At a convening in Mombasa this week, Kenyan health officials and mental health advocates gathered with a stark reality: one in every eight African adolescents experience mental health disorders, yet barely one per cent of research funding supports their treatment. The acknowledgment signals a decisive shift. Kenya's Medical Services Principal Secretary, Ouma Oluga, announced that the government has deliberately elevated mental health from the margins of the health system into the centre of its universal health coverage agenda—a transformation that reflects both the urgency of the crisis and the possibility of change.
For years, anxiety, depression and psychosis have silently affected millions of Kenyans, many without timely access to care. The barrier has not been indifference but fragmentation: limited access to quality data, inadequate research capacity and weak translation of evidence into policy have constrained the ability to respond. The situation is particularly acute among young people. Catherine Kyobutungi, Executive Director of the African Population and Health Research Center, noted that 12 per cent of young people aged 14 to 19 are living with a mental health disorder—a prevalence that likely understates the true burden, hidden by stigma and underdiagnosis.
Kenya's response combines policy reform with concrete infrastructure. Over the past decade, the government has strengthened governance, service delivery, workforce capacity and community-based care. Now it is moving faster. The ministry is integrating mental health into primary health care and community systems, powered by data and digital innovation. Kenya's Digital Superhighway and the Electronic Community Health Information System have strengthened mental health indicators. More significantly, the government is preparing a national mental health survey to establish baseline data on prevalence and is building a telemental health centre at Mathari National Teaching and Referral Hospital—infrastructure designed to support frontline workers, enable specialist consultation, and bridge care gaps for marginalised and underserved communities.
"In the African context, this is not technology for its own sake; it is technology for equity, access and dignity," said Family Health Director Bashir Issak, who noted that Kenya is expanding mental health services across counties and streamlining all health data, including mental health, into digital systems for real-time information and evidence-based decision-making.
The shift also reflects a broader investment in solutions born from lived experience. The Mental Health Data Prize Africa initiative, which concluded this week after a two-year run, awarded ten innovation grants to teams from eight African countries. The programme brought together mental health practitioners, data scientists and individuals with lived experience to co-create practical interventions. Among the showcased innovations were tools using artificial intelligence and natural language processing to transform speech and text from call centres and telemedicine into actionable data, digital platforms helping policymakers visualise service gaps, and systems designed to identify early signs of anxiety and depression among young people.

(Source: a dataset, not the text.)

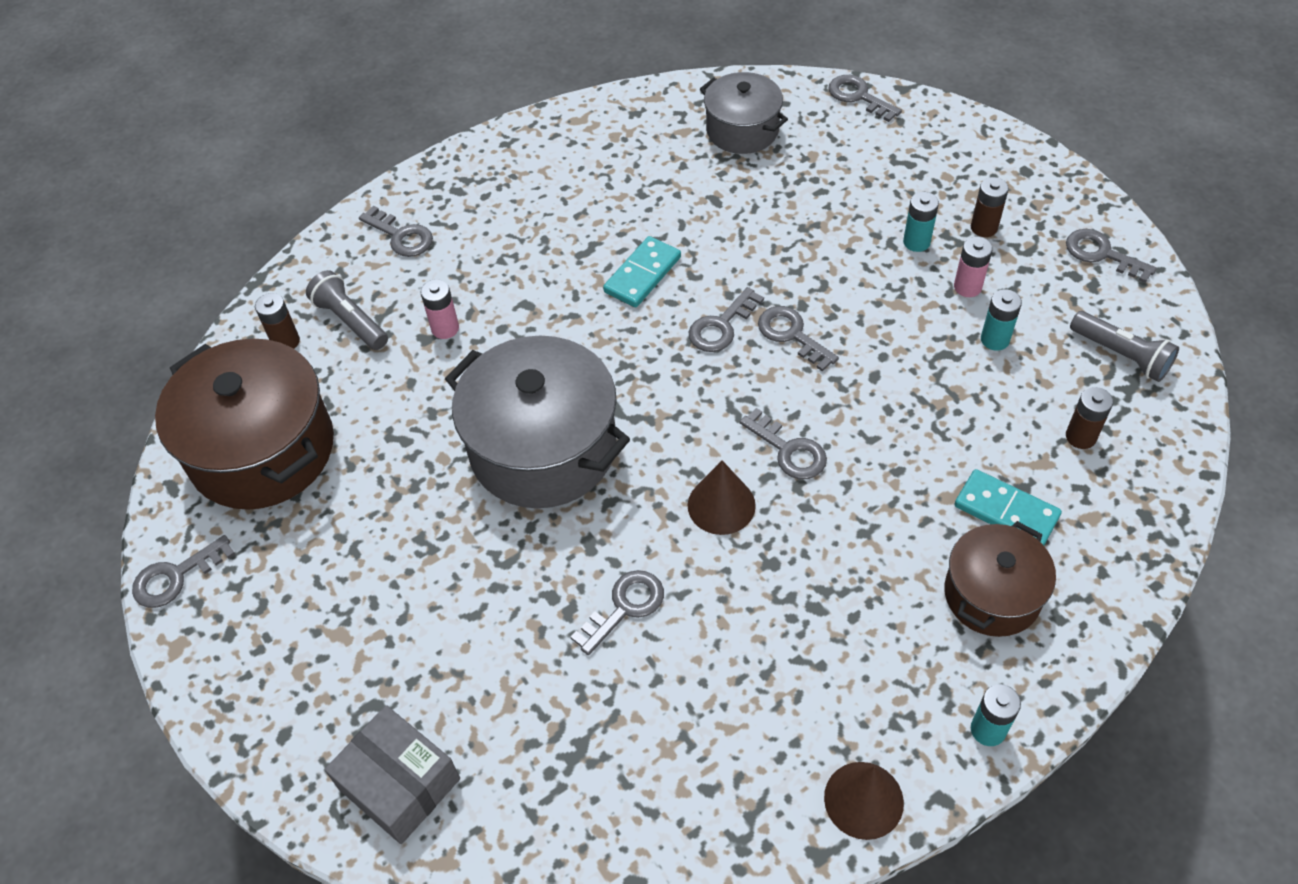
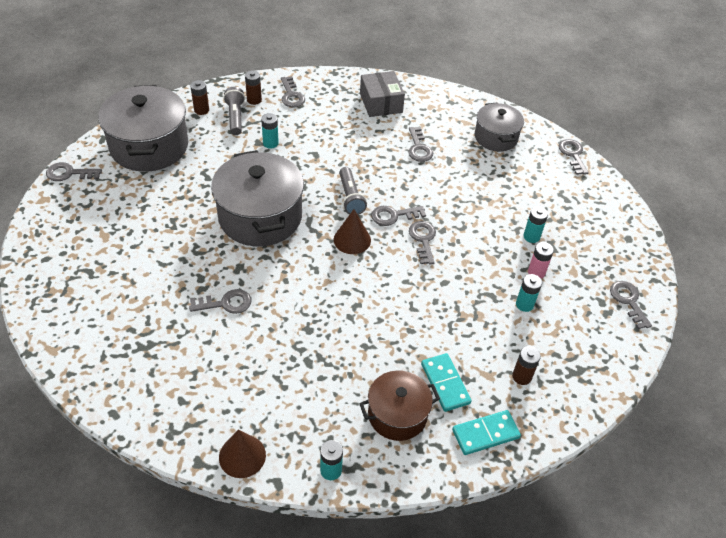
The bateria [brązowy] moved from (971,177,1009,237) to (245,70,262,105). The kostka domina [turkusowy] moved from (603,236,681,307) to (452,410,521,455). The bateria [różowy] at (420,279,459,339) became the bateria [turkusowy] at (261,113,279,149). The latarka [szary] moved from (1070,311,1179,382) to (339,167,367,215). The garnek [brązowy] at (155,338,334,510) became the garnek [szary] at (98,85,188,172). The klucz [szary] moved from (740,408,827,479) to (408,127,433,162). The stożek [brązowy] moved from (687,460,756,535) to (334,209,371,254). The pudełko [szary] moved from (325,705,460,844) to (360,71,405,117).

The timing matters. If research funding remains scarce—if governments and agencies continue to under-prioritise mental health—understanding of the problem and its solutions will remain limited. But Kenya's determination to move mental health from the periphery to the centre, backed by digital infrastructure and data-driven innovation, suggests a different path forward. For the millions living with untreated mental health conditions, that shift from neglect to priority could remake everything.